The Plot:

Destiny (Constance Wu) is a mild-mannered woman struggling to make ends meet as a New York City stripper.

Befriending the indelible Ramona (Jennifer Lopez), these two smart capable women tire of working hard yet barely making ends meet.

Together they begin to exploit their wealthy Wall Street clients – fleecing them like they fleeced America during the recent recession.

Yet, all good things must come to an end, as authorities catch up to these “girls gone wild.”

Kent 's Take:

“Hustlers” is a crime drama based upon a true story and is inspired by a New York Magazine article. Unfortunately, this cinematic story falls short in several areas.
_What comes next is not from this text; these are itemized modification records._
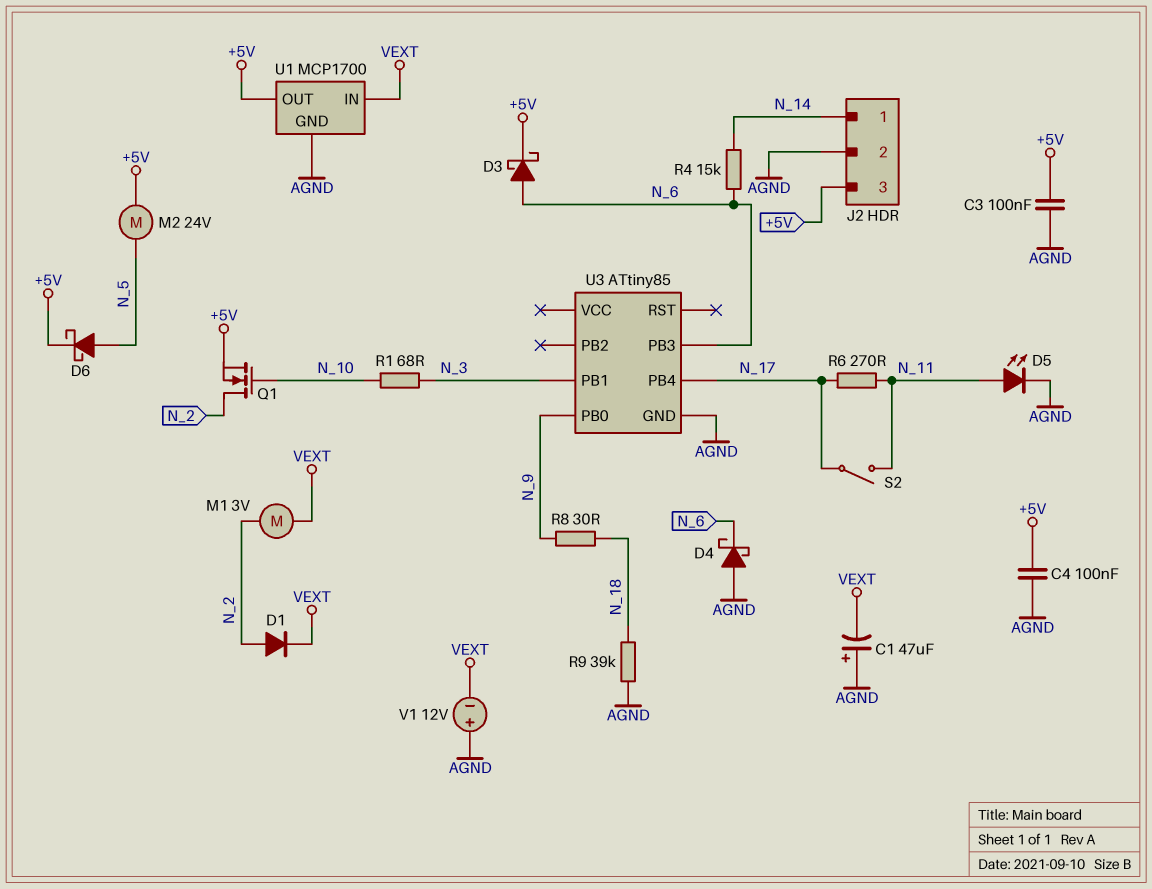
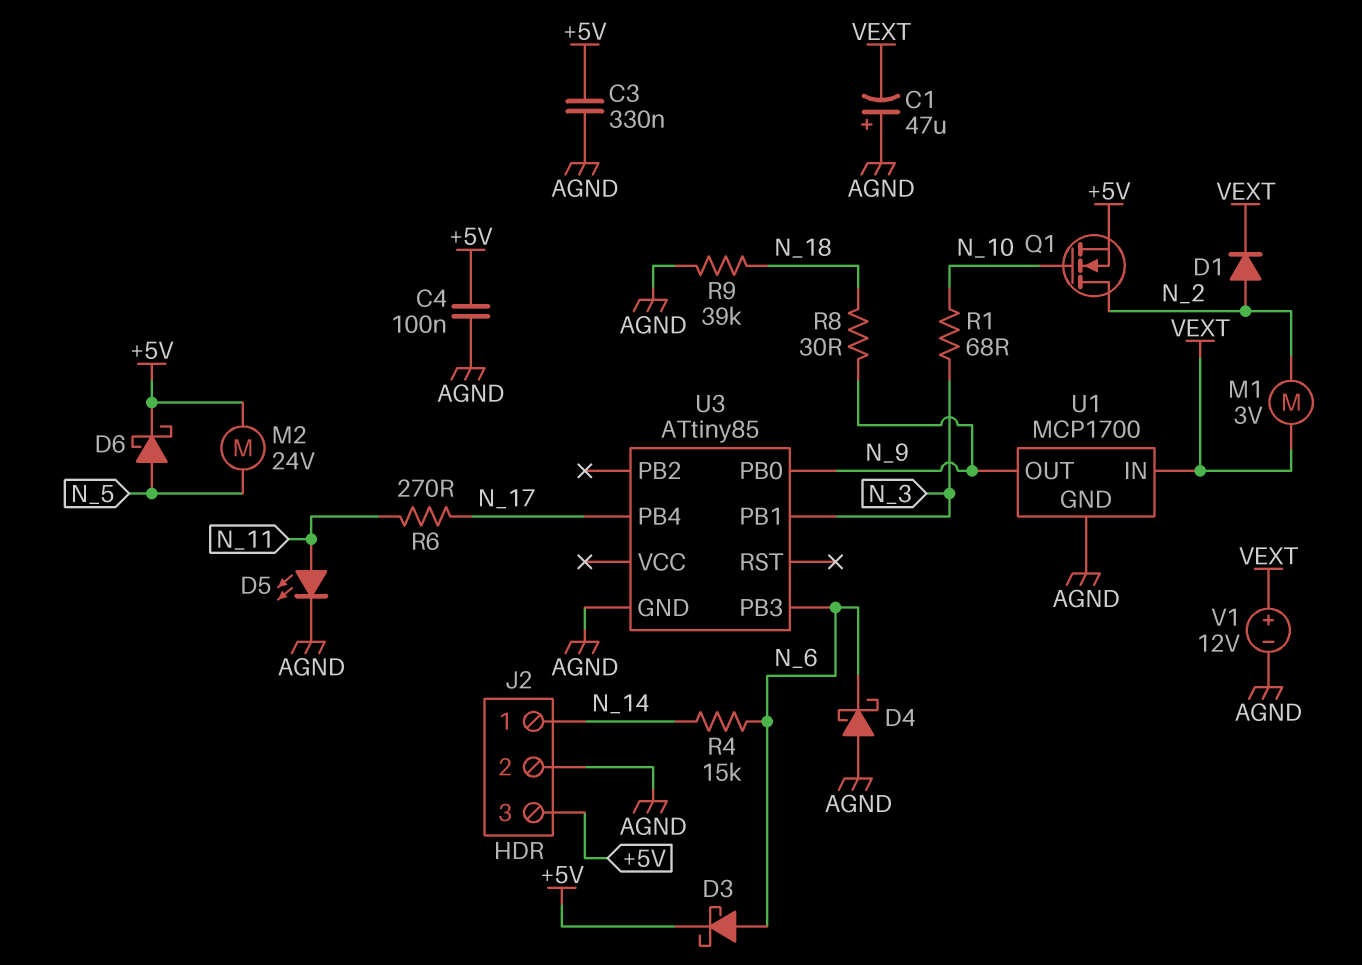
C3: 100nF (+5V, AGND) -> 330nF (+5V, AGND)
S2: switch (N_11, N_17) -> none
U1 pin OUT: +5V -> N_9
V1: 12V (plus AGND, minus VEXT) -> 12V (plus VEXT, minus AGND)

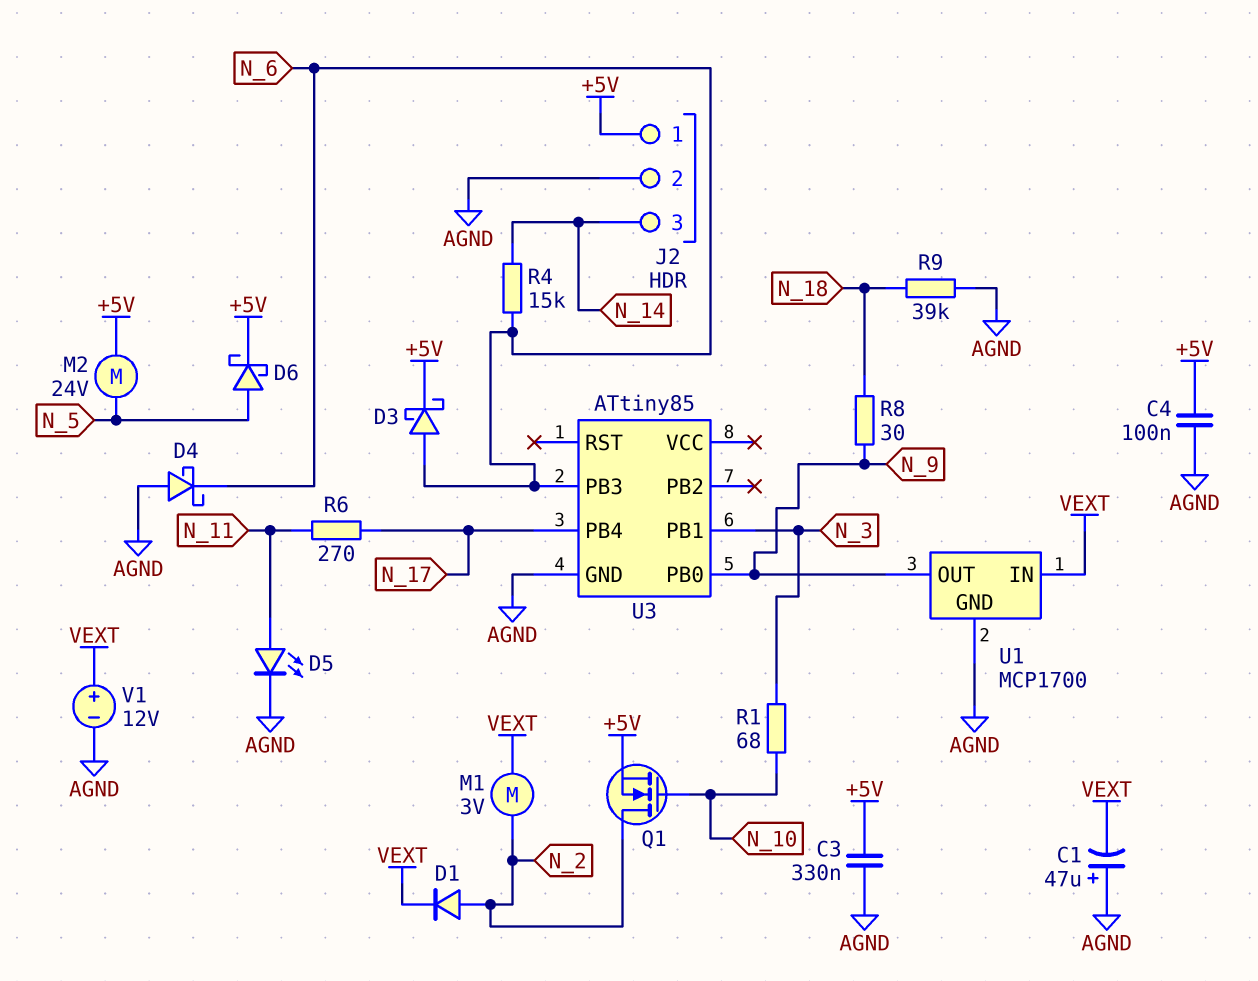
J2 pin 1: N_14 -> +5V
J2 pin 3: +5V -> N_14

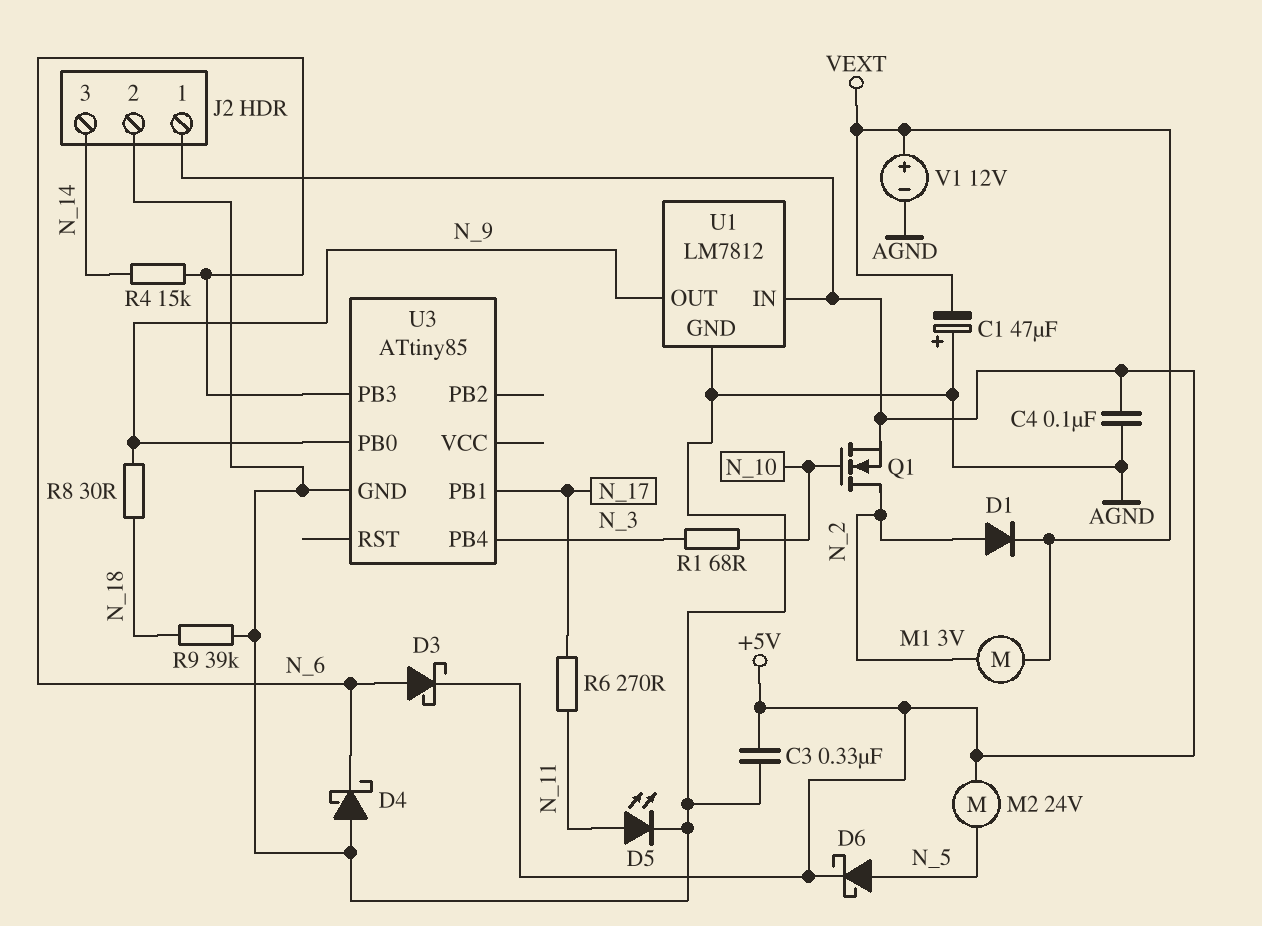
U1: MCP1700 -> LM7812
U1 pin IN: VEXT -> +5V
U3 pin PB1: N_3 -> N_17
U3 pin PB4: N_17 -> N_3

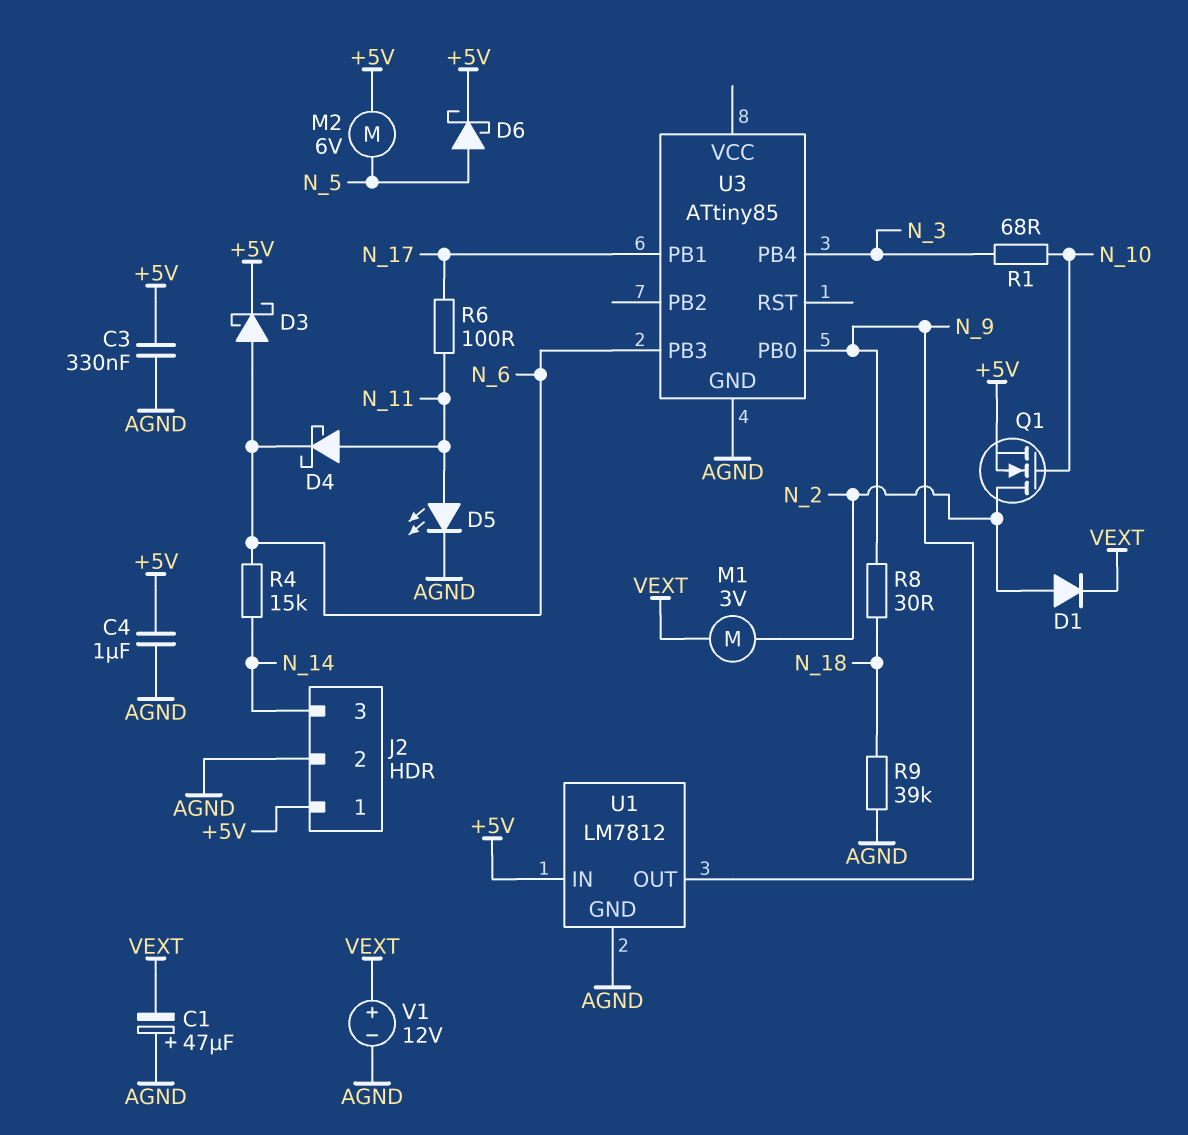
C4: 100nF (+5V, AGND) -> 1uF (+5V, AGND)
D4: schottky (A AGND, K N_6) -> schottky (A N_11, K N_6)
M2: motor 24V (+5V, N_5) -> motor 6V (+5V, N_5)
R6: 270 (N_11, N_17) -> 100 (N_11, N_17)

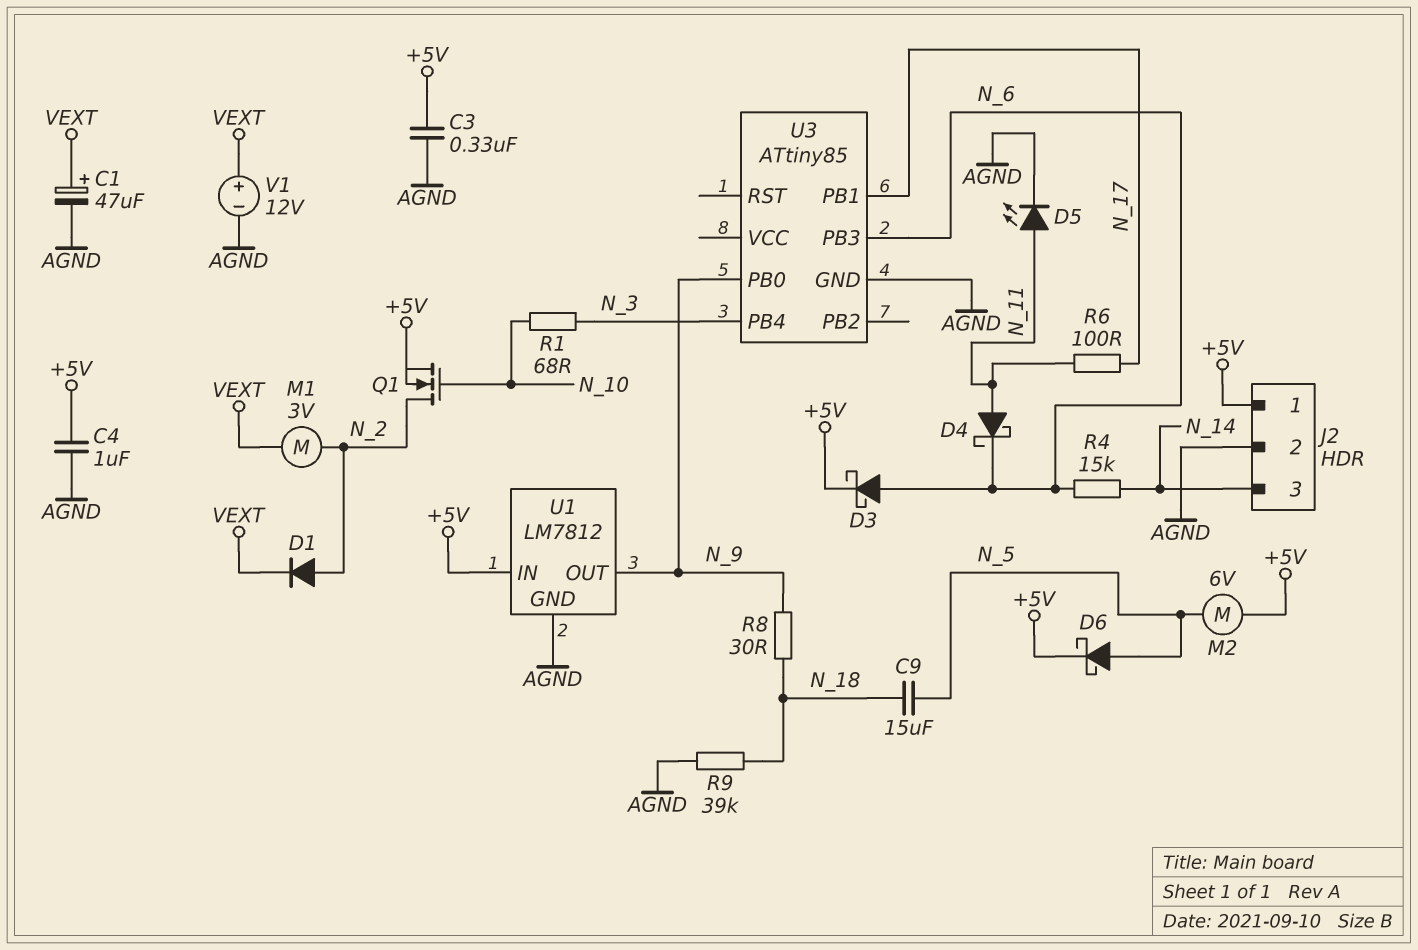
C1: 47uF (plus AGND, minus VEXT) -> 47uF (plus VEXT, minus AGND)
C9: none -> 15uF (N_5, N_18)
This uninspired film portrays every woman as downtrodden, manipulated or victimized. Every man in this story is either a jerk, dishonest, manipulative or wealthy. This idea that all women are good and all men are bad immediately weakens this story – the most interesting parts of good films are those moments when gray areas appear to create a complex character and reflect life in all of its difficulties and ultimate successes. The absolute nature of the characterizations of the men and women dilute the emotional strength of the narrative.

I imagine most of the seedy, amoral behavior displayed in the film is true. I feel for those trapped in this kind of situation (although it is not displayed very well in the film), but I didn’t feel much for the woman in the film.

The “straight shooting” plot meanders toward its predictable finish. No one in “Hustlers” is innocent. Although the Wall Street traders were at the strip clubs ogling women, paying for private dances, exploiting these woman, it was a legal endeavor.

Destiny and Ramona didn’t turn the tables on their Wall Street clients, they flat out drugged and robbed them, preying upon the social stigma of visiting a strip club. It’s difficult to root for criminals regardless of how cute and sexy they are. Add to this poor characterization, these women aren’t real (and I’m not referring to their cleavage).

The acting performances are good enough, with Lopez doing a good job of carrying a mediocre film, but they are not given enough meat on the bone to give worthy performances. These women eventually became pimps, flippantly using drugs on men with reckless abandon.

As things start to unravel for Destiny and Ramona in the final act of the film, audiences have already experienced their unraveling in a repetitive second act that slows to limp down a well-worn path.

“Hustlers” fails to titillate, ruminate, ingratiate or propagate its audience. Viewers will feel hustled themselves after paying to see a film bursting with . . . possibilities, but finishing with little more than a tease.